Tessmore · Answer 1 · 2020-06-10T15:59:10.117

I had the same problem. Found a solution here (parserElement.enablePackrat()): https://github.com/pyparsing/pyparsing

The following code is now parsed instantly (vs 60 sec before)

ParserElement.enablePackrat()

integer  = Word(nums).setParseAction(lambda t:int(t[0]))('int')
operand  = integer | variable('var')

# Left precedence
eq    = Literal("==")('eq')
gt    = Literal(">")('gt')
gtEq  = Literal(">=")('gtEq')
lt    = Literal("<")('lt')
ltEq  = Literal("<=")('ltEq')
notEq = Literal("!=")('notEq')
mult  = oneOf('* /')('mult')
plus  = oneOf('+ -')('plus')

_and  = oneOf('&& and')('and')
_or   = oneOf('|| or')('or')

# Right precedence
sign     = oneOf('+ -')('sign')
negation = Literal('!')('negation')

# Operator groups per presedence
right_op = negation | sign 

# Highest precedence
left_op_1 = mult 
left_op_2 = plus 
left_op_3 = gtEq | ltEq | lt | gt
left_op_4 = eq   | notEq
left_op_5 = _and
left_op_6 = _or
# Lowest precedence

condition = operatorPrecedence( operand, [
     (right_op,   1, opAssoc.RIGHT),
     (left_op_1,  2, opAssoc.LEFT),
     (left_op_2,  2, opAssoc.LEFT),
     (left_op_3,  2, opAssoc.LEFT),
     (left_op_4,  2, opAssoc.LEFT),
     (left_op_5,  2, opAssoc.LEFT),
     (left_op_6,  2, opAssoc.LEFT)
    ]
)('computation')

Pyparsing is no longer hosted on wikispaces.com.

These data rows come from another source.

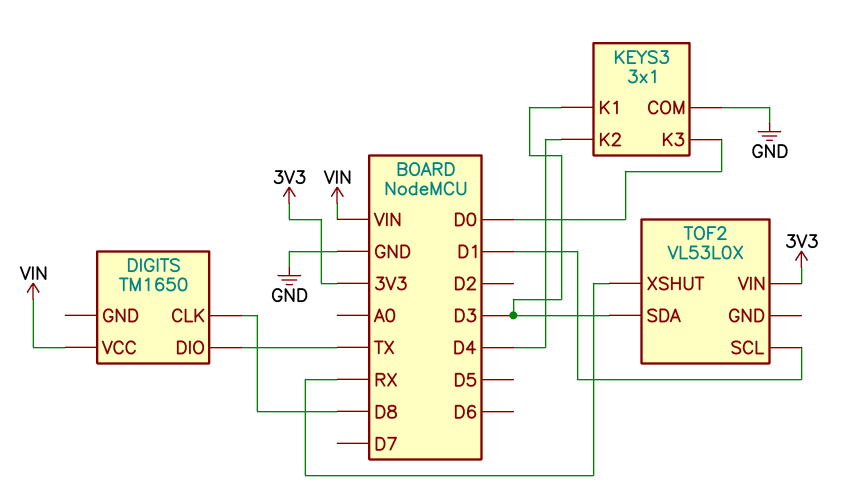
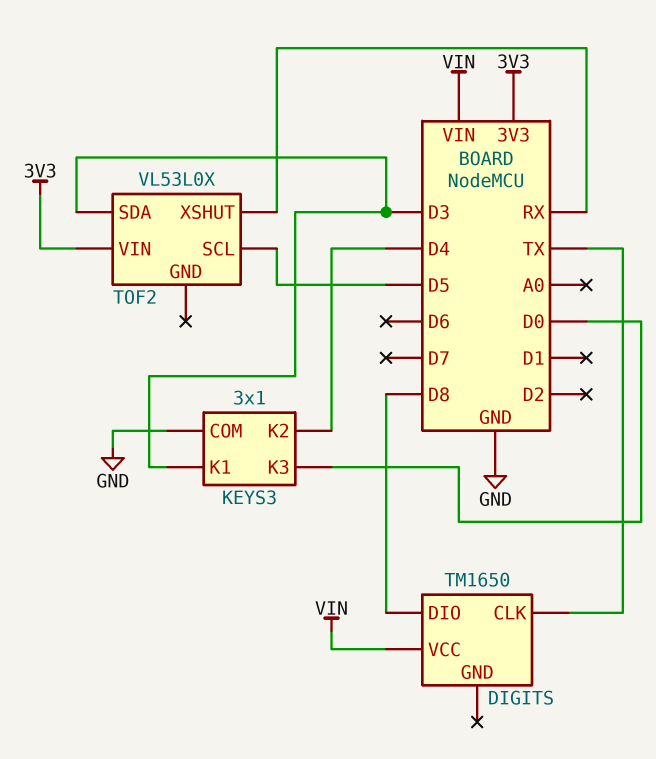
DIGITS pin CLK: D8 -> TX
DIGITS pin DIO: TX -> D8
TOF2 pin SCL: D1 -> D5

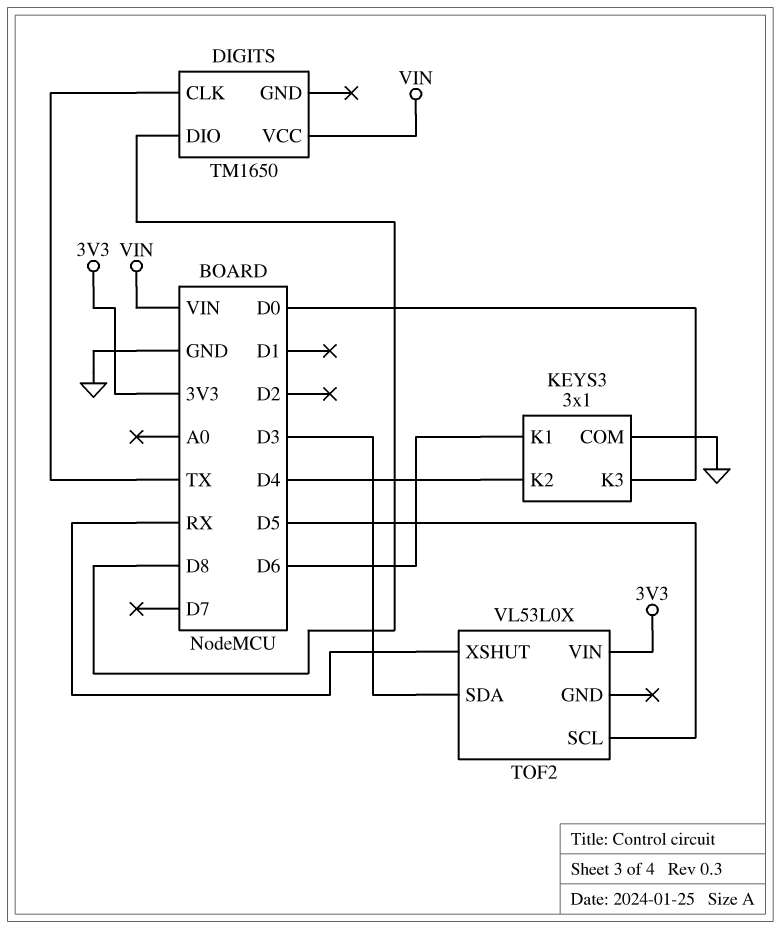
KEYS3 pin K1: D3 -> D6

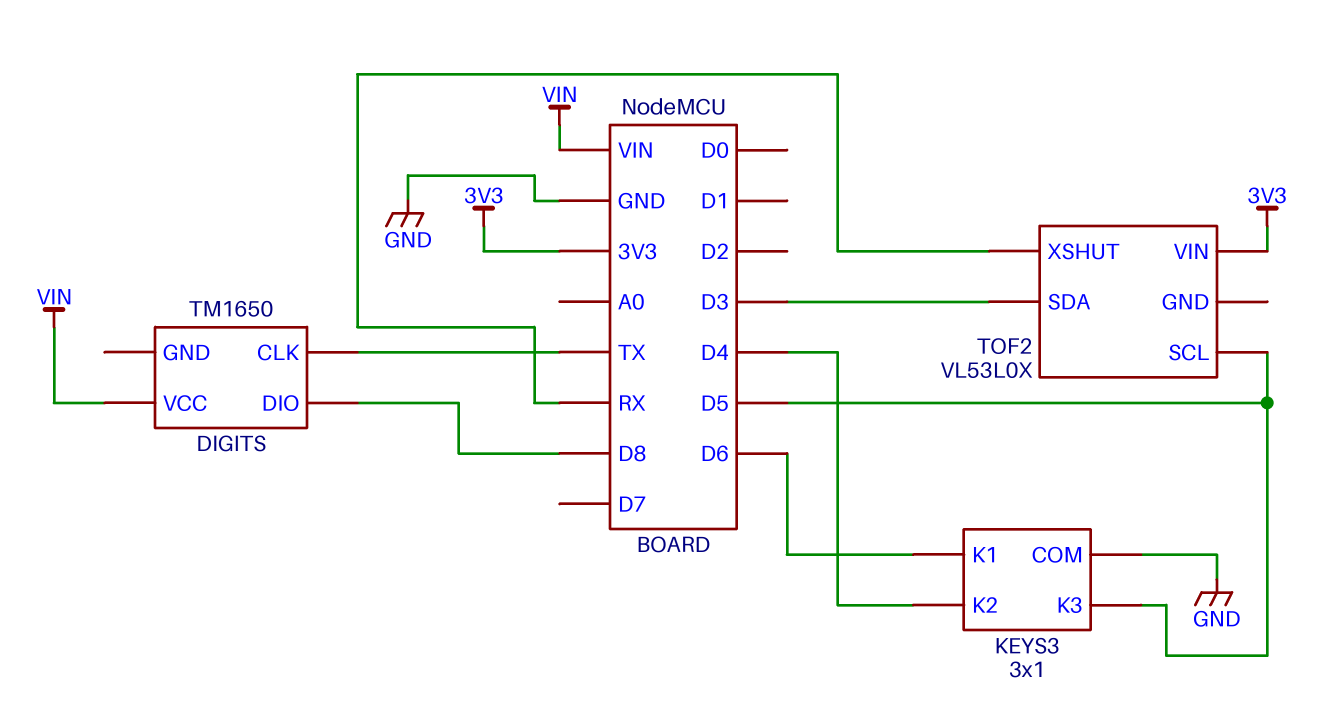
KEYS3 pin K3: D0 -> D5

Go to https://github.com/pyparsing/pyparsing — PaulMcG, Aug 27 '18 at 12:50

score 4 · Answer 2 · answered Nov 28 '12 at 11:12

I put your code into a small program

from sys import argv
from pyparsing import *

def parsit(aexpr):
    identifier = Group(Word(alphas, alphanums + "_")  +  Optional("'"))
    num = Regex(r"[+-]?\d+(:?\.\d*)?(:?[eE][+-]?\d+)?")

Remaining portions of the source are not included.